This question rears its head now and then, in some version or another. Dr. Deans’ recent posts over at Fountain Pen Economics on the perceived bubble in the market for Field Notes Colors editions, and the difficulties faced by boutique Japanese retailer Bung Box in satisfying demand for their Special Edition Sailor Inks, got me thinking. (From a consumer’s perspective, of course, not an economist’s.)
Why do we continue to chase these “limited edition” lines of ink? Montblanc started the trend of regularly issuing "limited" or "special" editions several years ago. In late 2011-early 2012, Alfred Hitchcock Red came onto my radar, and I was smitten. This particular color—a dusky, “blood” red that didn’t feather and bleed all over everything—was exactly what I’d been looking for in a red ink but had been unable to find elsewhere. I purchased three bottles. Over three years later, I’ve not yet finished one. I fell hard for the “buy-as-much-as-you-can-afford-of-this-ink-now-because-you’ll-never-see-it-again” marketing strategy, and ironically, even though I had a healthy supply of Hitchcock, I reluctantly used it because, in the back of my mind, I felt that I should save "rare" ink for something special rather than the mundane everyday writing tasks for which I use most of my pens.
Montblanc has continued to issue “limited edition” inks in its “Writers,” “Great Characters,” and “Meisterstuck” series. Among the most popular have been the Hitchcock Red, Dandy Turquoise (Honore de Balzac), Winter Glow (a seasonal red ink), and, more recently, the JFK Navy Blue and “Blue Hour” inks. Pelikan entered the game, with its Edelstein “Ink of the Year” series. Anecdotes of “ink hoarding” now litter the pen blogs and forums, with readers talking of purchasing as many as seven or eight bottles of a special or limited edition ink, terrified that they will run out (at some point in their life). Users and collectors pay as much as $100 per (30ml!?!) bottle on the secondhand market for discontinued editions. It begs the question: is this rational behavior?

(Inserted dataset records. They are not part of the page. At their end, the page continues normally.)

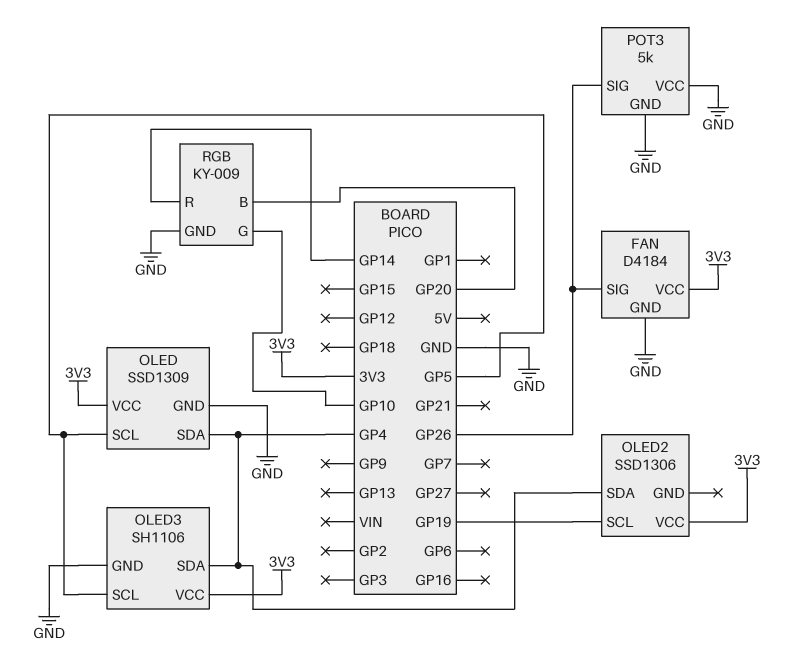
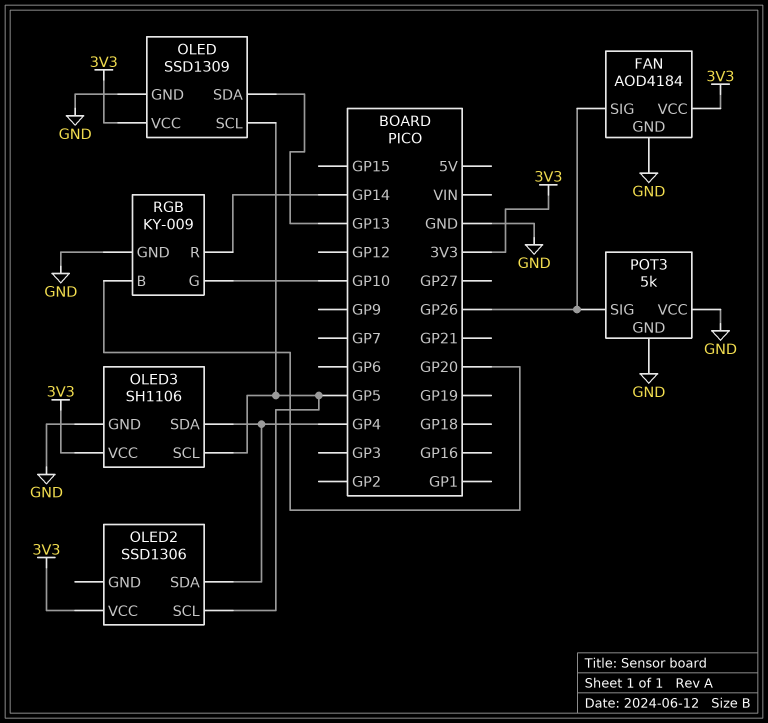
FAN: D4184 -> AOD4184
OLED pin SDA: GP4 -> GP13
OLED2 pin SCL: GP19 -> GP5

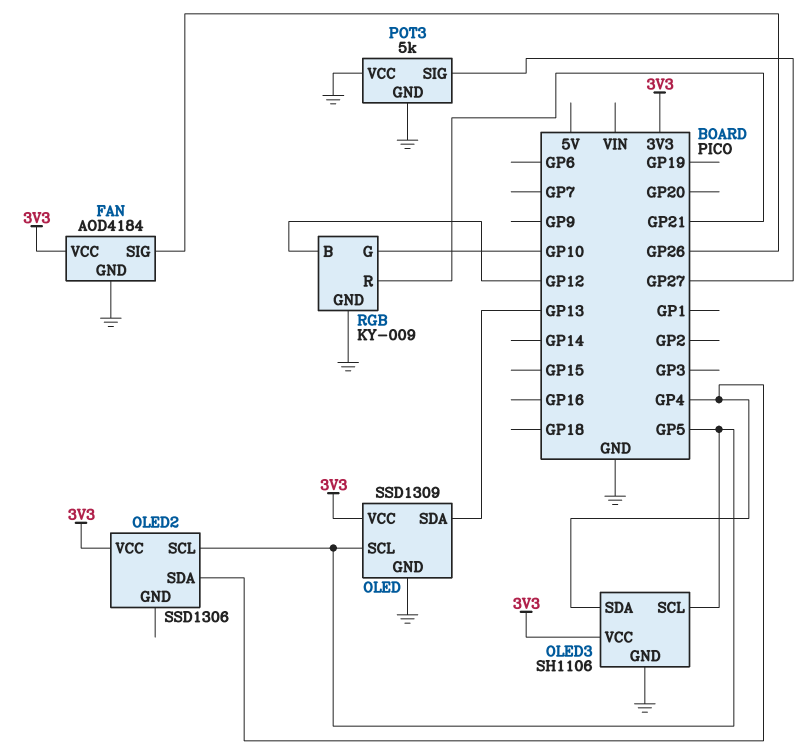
POT3 pin SIG: GP26 -> GP27
RGB pin B: GP20 -> GP12
RGB pin R: GP14 -> GP21

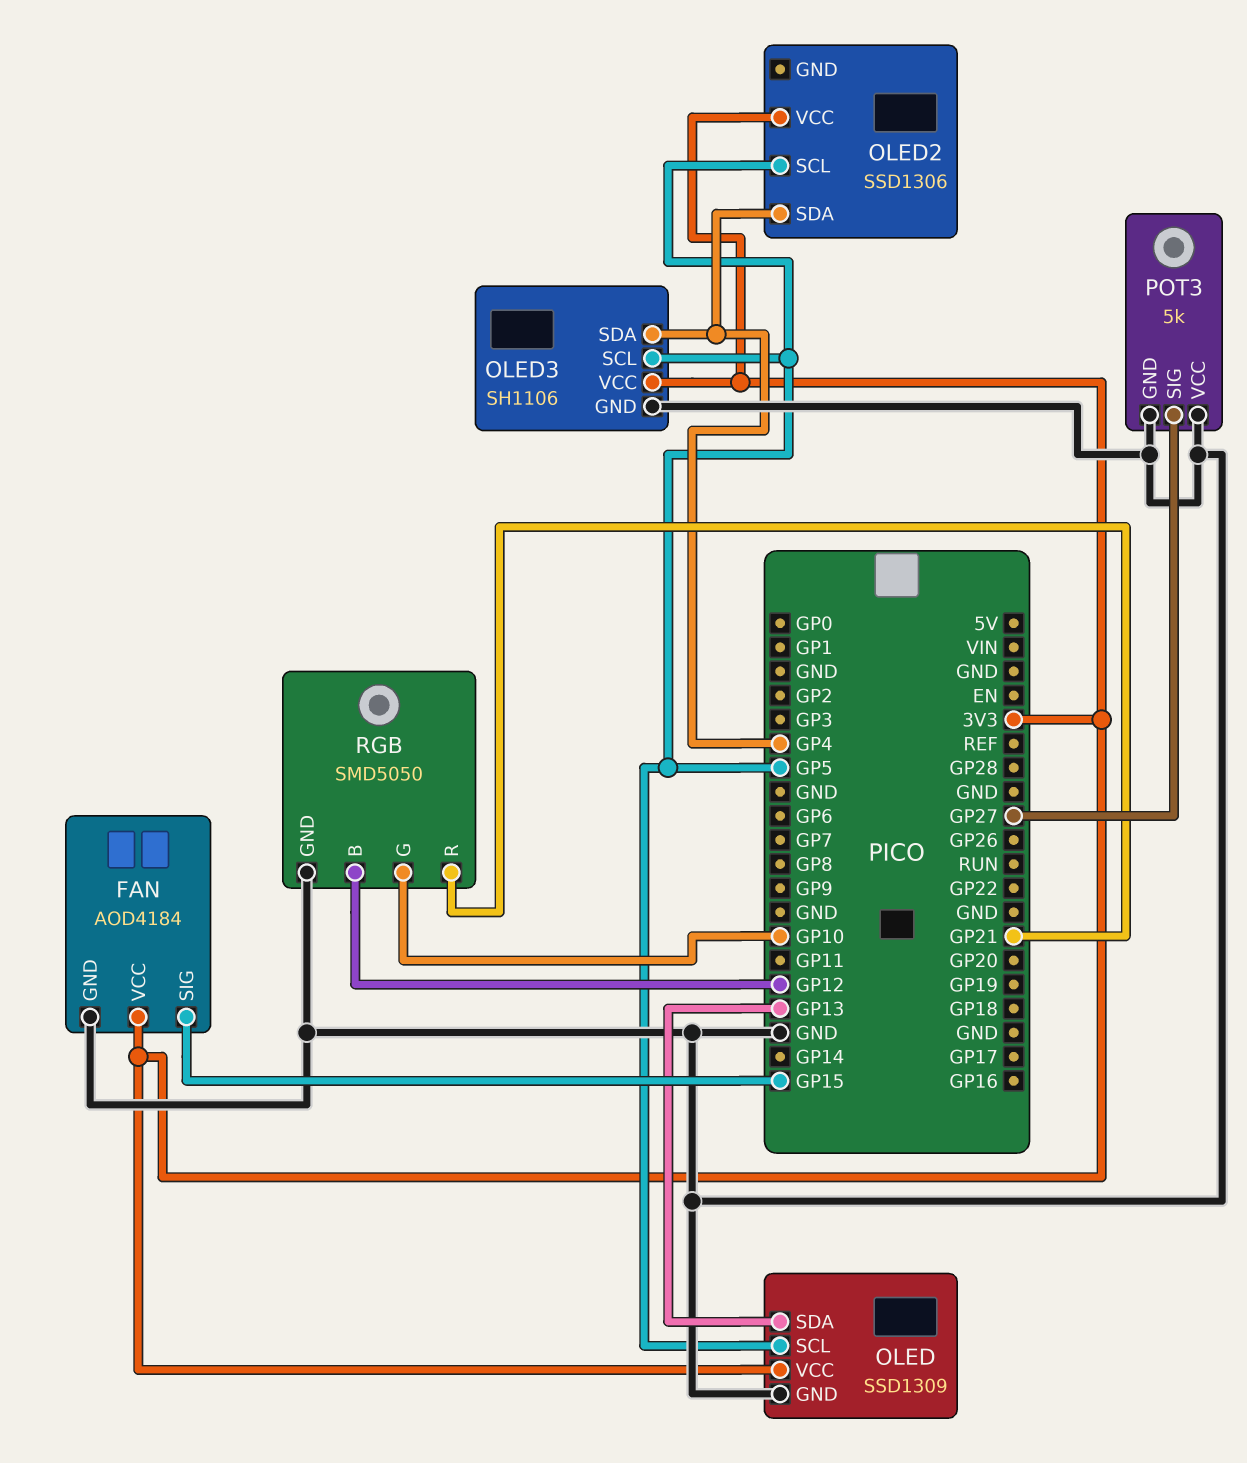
FAN pin SIG: GP26 -> GP15
RGB: KY-009 -> SMD5050

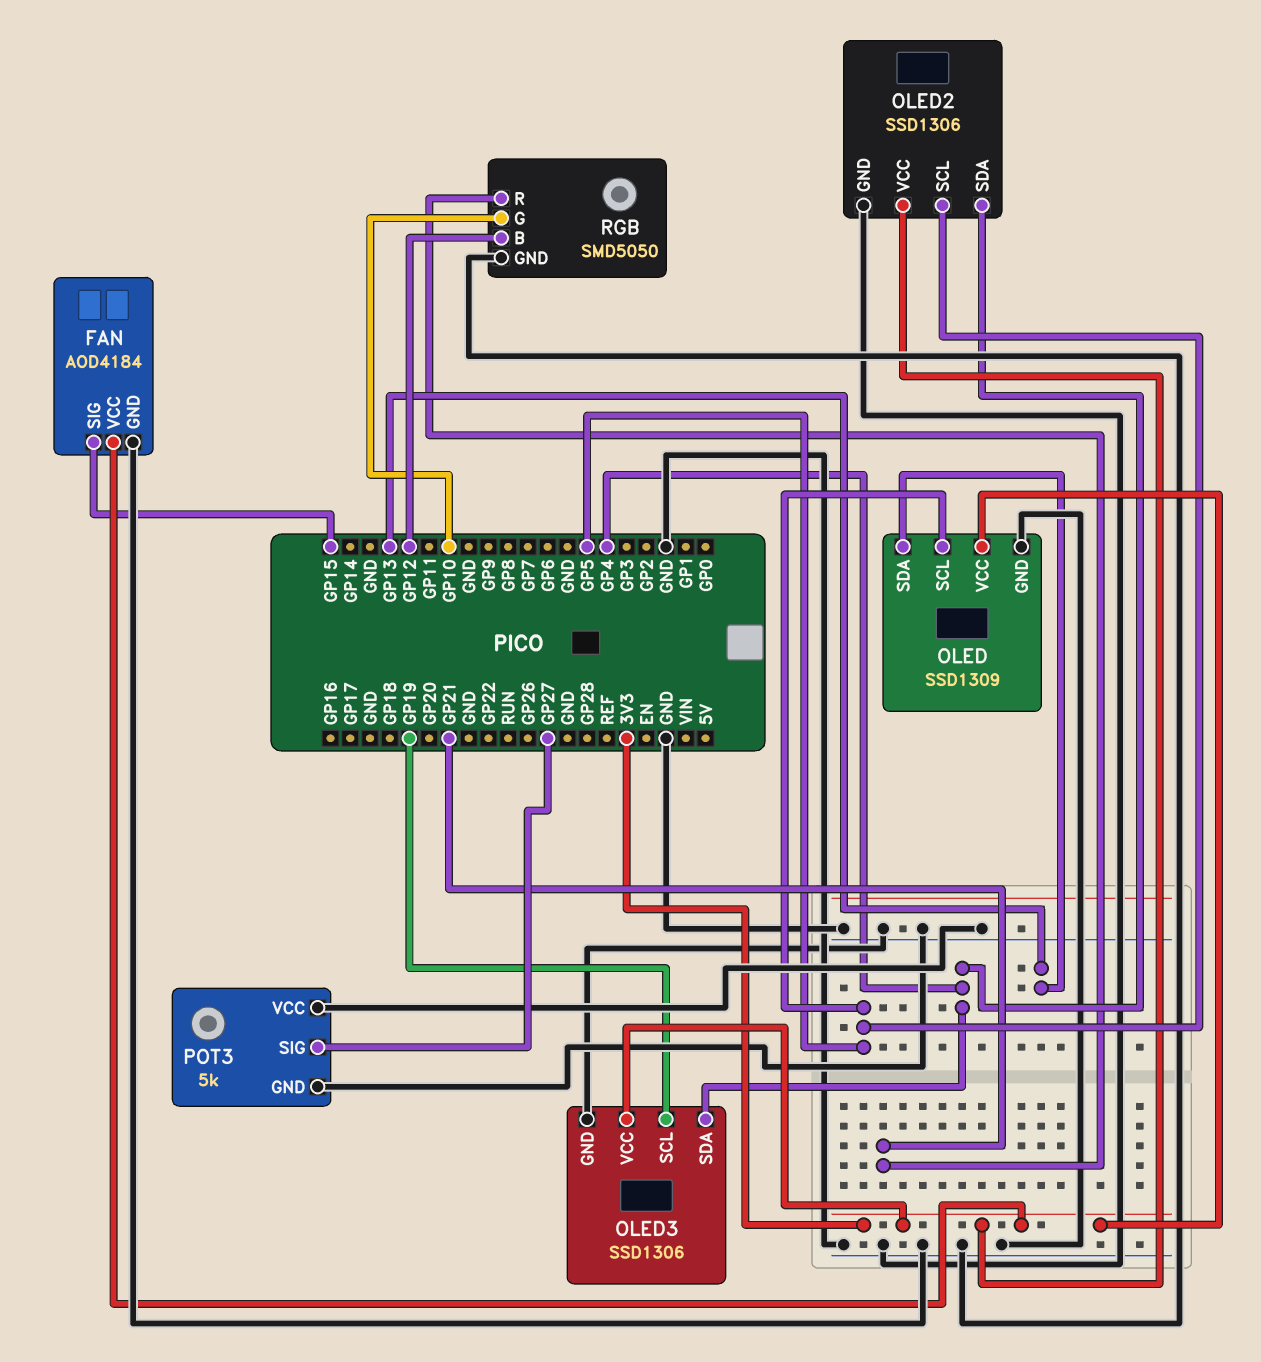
OLED2 pin GND: none -> GND
OLED3: SH1106 -> SSD1306
OLED3 pin SCL: GP5 -> GP19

At some point, it probably was, but now, I’m not so sure, and suspect that it's now based on a false perception of scarcity. I periodically search the internet for comparisons of Hitchcock ink to the other red inks on the market, dreading the day when my supply dries up. At the time I bought my Hitchcock, there wasn’t much in the way of alternatives (or, I didn’t know of much). But the market has changed. More companies have begun making and selling ink. Some stick around; some don't. Just five or six years ago, when I re-entered this hobby, Iroshizuku and Edelstein weren’t around, and Diamine wasn't readily available in the U.S. If you wanted a wide range of colors, Noodler's and Private Reserve were the main options. Far fewer online shopping options existed, much less tools such as the Goulet Swab Shop where you could pull up ink samples and easily compare colors. (Goulet Pens launched a month or two after I picked up my pens following a long hiatus.) In short, alternatives to these limited editions exist, and they’re easier to find than ever. Today, if my Hitchcock ran out, Diamine Oxblood could probably serve as a "close enough" substitute, and there are enough inks out there to make the hunt for a new favorite enjoyable.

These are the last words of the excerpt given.